Sesampainya di rumah, aku langsung bertemu
dengan ayah dan menanyakan yang terjadi . “Ada apa yah?”tanya ku. “Adikmu telah dipukul oleh temannya karena masalah kecil.” “Lah, kok bisa yah?” tanya ku balik. Ternyata adikku telah dipukul oleh temannya. Sontak aku berteriak marah, aku tidak rela dengan sikap temannya yang seperti itu. Aku ingin menemui teman adikku dan menemui orang tuanya. “Baiklah saat ini aku ingin menjumpaui orang tua dari anak itu!” tegas ku. Ayah berkata,”Tidak usah nak, maafkan saja, ini hanya masalah kecil, tidak perlu dibesarkan” usap tangan ayah di kepala ku. Namun, ayah berpesan bahwa aku harus tabah dan memaafkan.
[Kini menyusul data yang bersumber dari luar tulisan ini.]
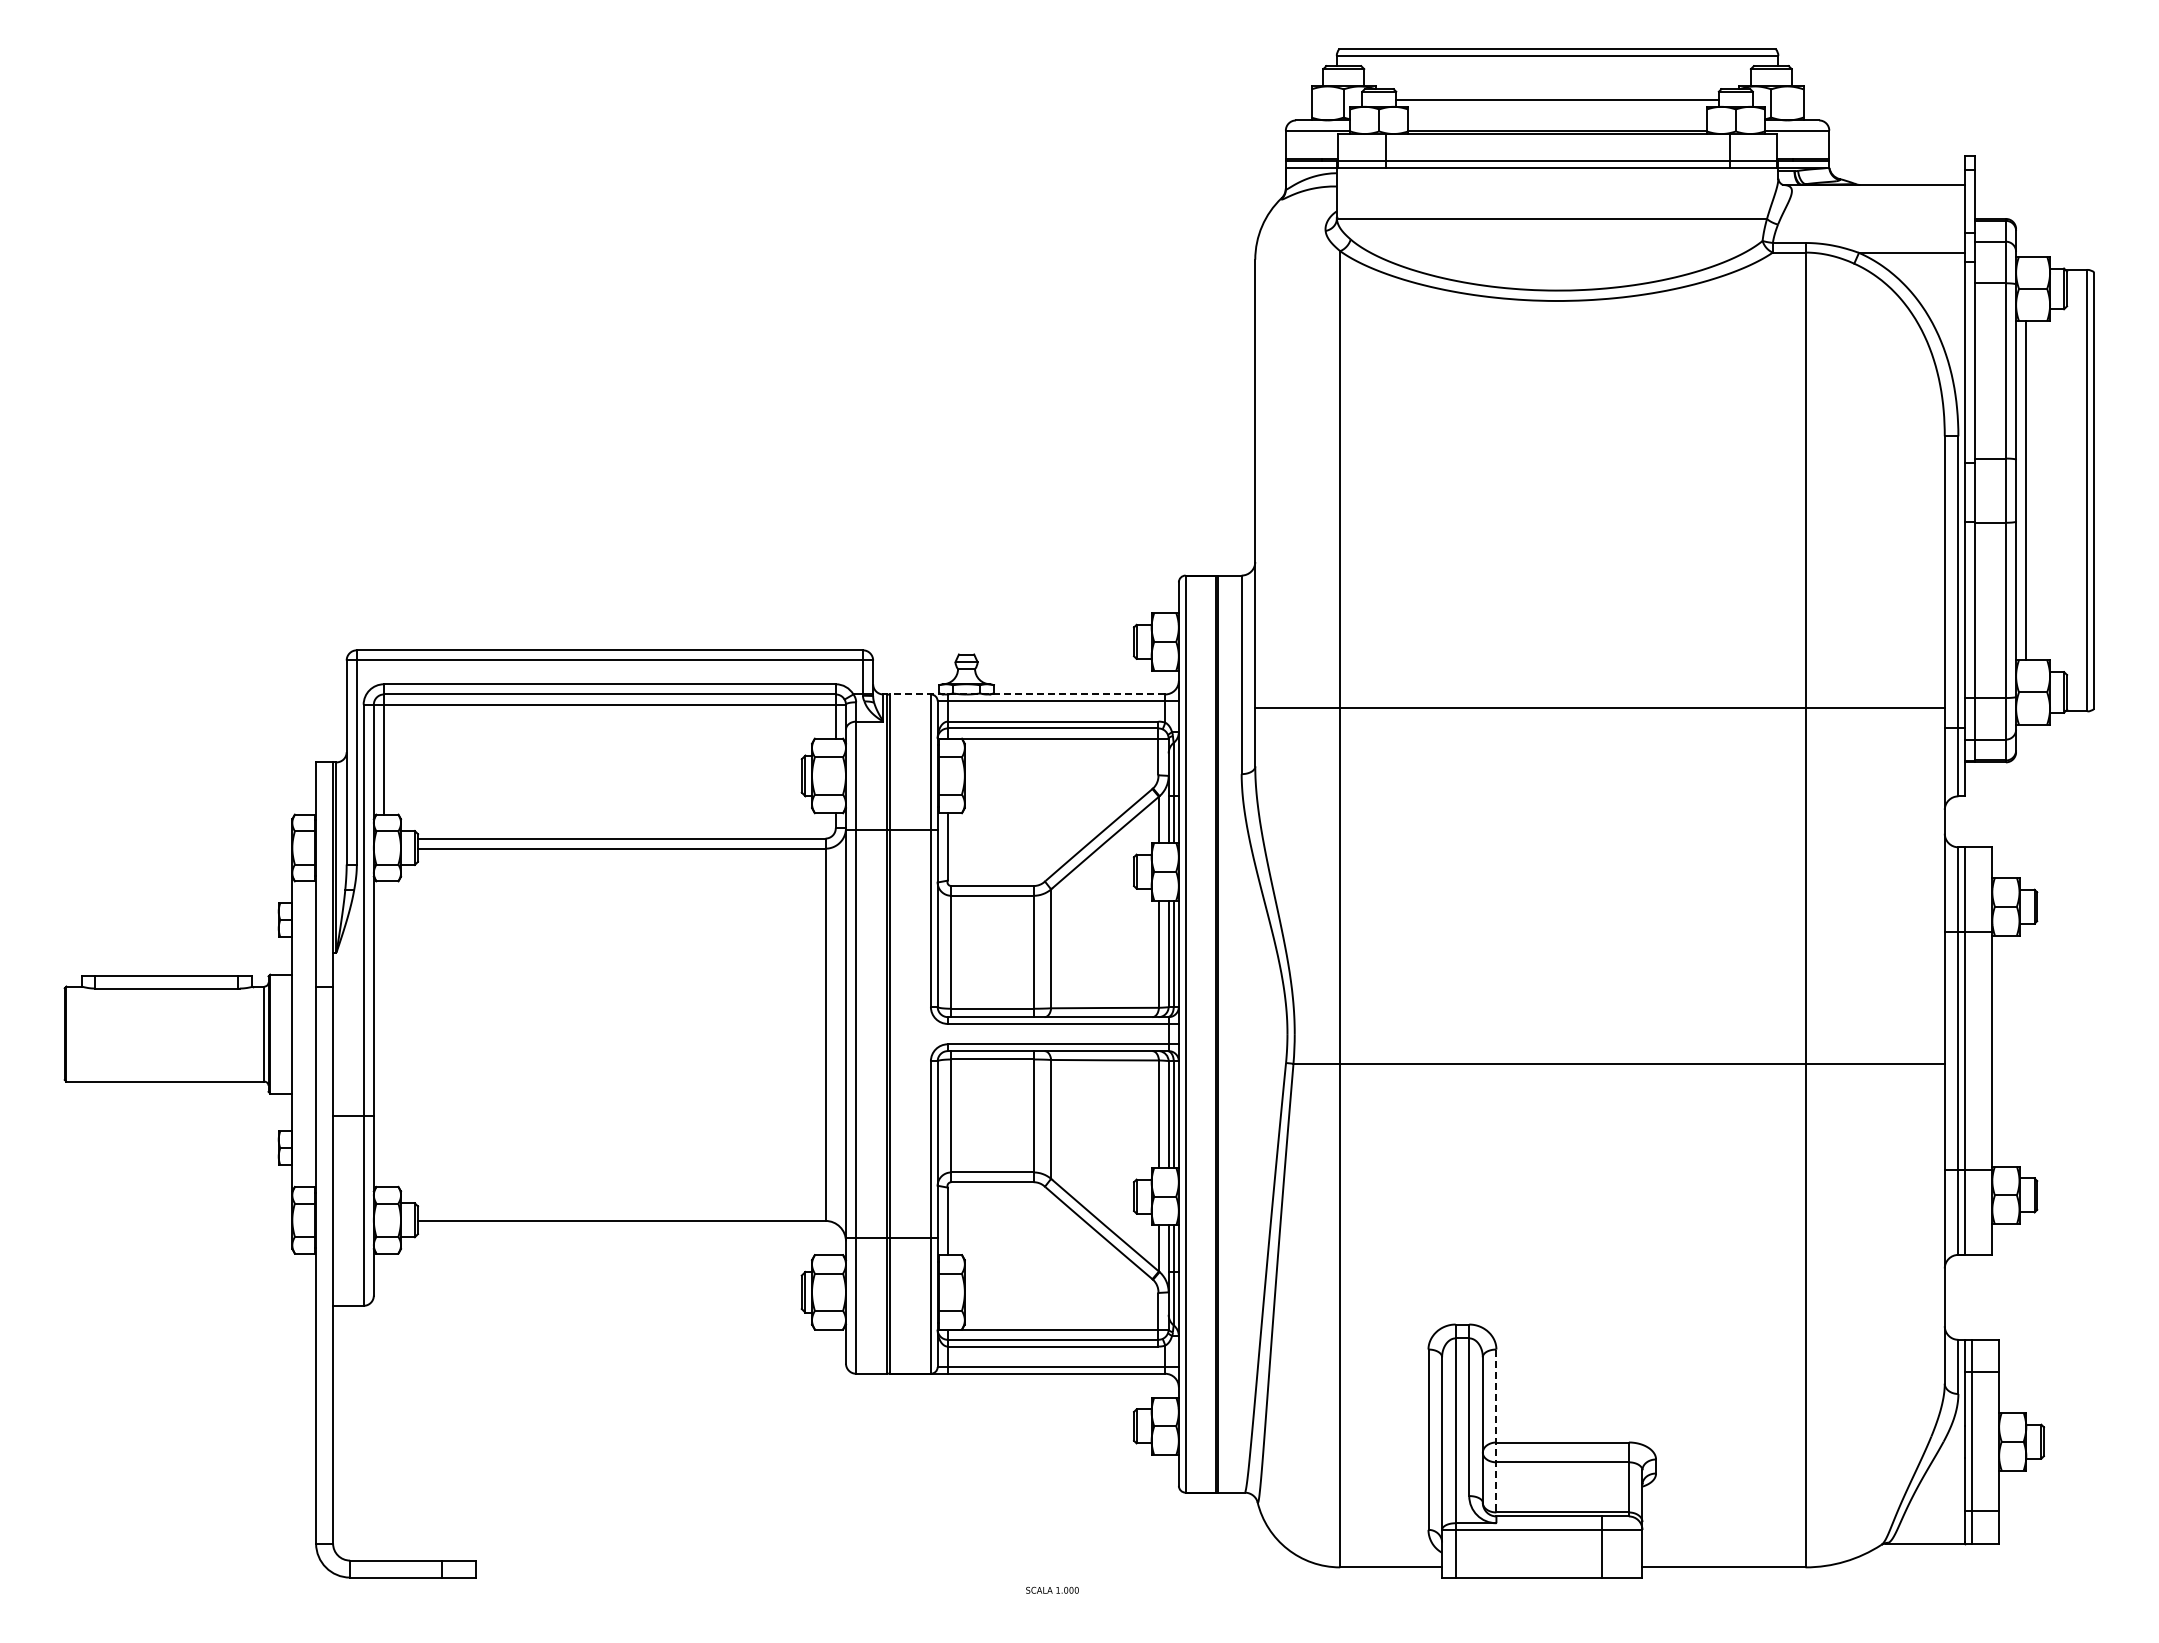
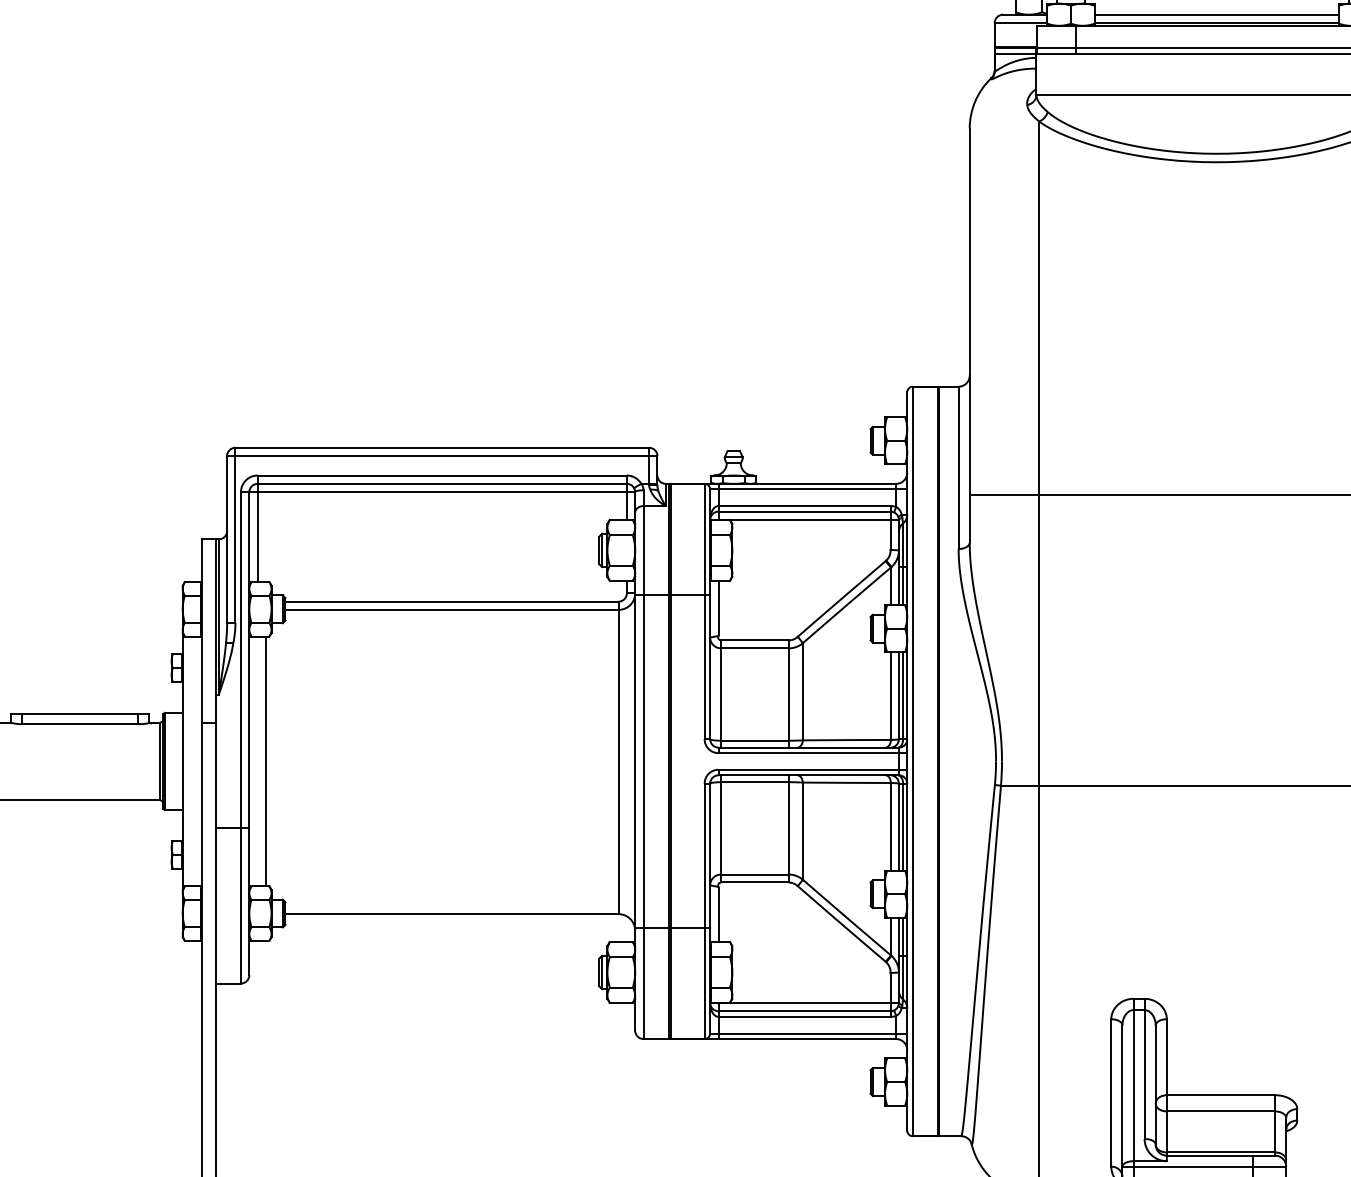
line: (1557, 120) -> (1216, 14), added
line: (1027, 694) -> (783, 483), dashed -> solid
line: (394, 1033) -> (266, 760), added
line: (1496, 1433) -> (1166, 1087), dashed -> solid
Aku mengetuk pintu kamar adikku dan mencoba
meyakinkan dirinya. “Dik, adik, keluar yuk, kita makan siang dulu.” seru ku. Beberapa ketukan ku coba, namun adik tak membalas. “Kak, kak…”tengisnya pun mulai terdengar. Hampir setelah aku ingin berbalik karena ragu, adik membukakan pintu kamarnya dan akhirnya ia mau menceritakan yang terjadi. Aku pun memberikan saran kepadanya, dan meminta dia untuk minta maaf kepada Alex.
Keesokan harinya, tepatnya hari minggu saat itu. Aku
dan adikku mengunjungi rumah Alex. Alex tampak murung. “Halo Alex, kamu apa kabar dik?” tanyaku sambil memegang bahunya. Namun dia tidak menjawab. Kemudian, aku bertanya kepada orang tua Alex mengapa demikian. “Mohon maaf tante da nom, saya ingin bertanya tentang keadaan Alex saat ini.” Orangtuanya menjelaskan bahwa sudah beberapa hari Alex merasa sangat bersalah akan perlakuannya kepada adikku. “Nah adik, kalian kan satu kelas dan juga udah kenal lama, gak boleh ada kata dendam lagi ya.. kan lebih bagus kalau saling membantu dan memaafkan?”kata ku.”Benar kak, aku minta maaf ya Jeo.” kata Alex. “Aku juga minta maaf ya Lex, bagaimana kalau mulai sekarang kita belajar bersama saja sebelum ujian?” Akhirnya aku meminta adikku untuk meminta maaf kepada Alex hingga akhirnya mereka berdua berpelukan dan saling memaafkan.
Setelah selesai, aku dan adikku meminta izin untuk
pulang. Adikku tampak senang dan bahagia. Kini, Alex dan adikku sangat akrab dan berteman baik, mereka juga sering belajar bersama-sama di rumah kami.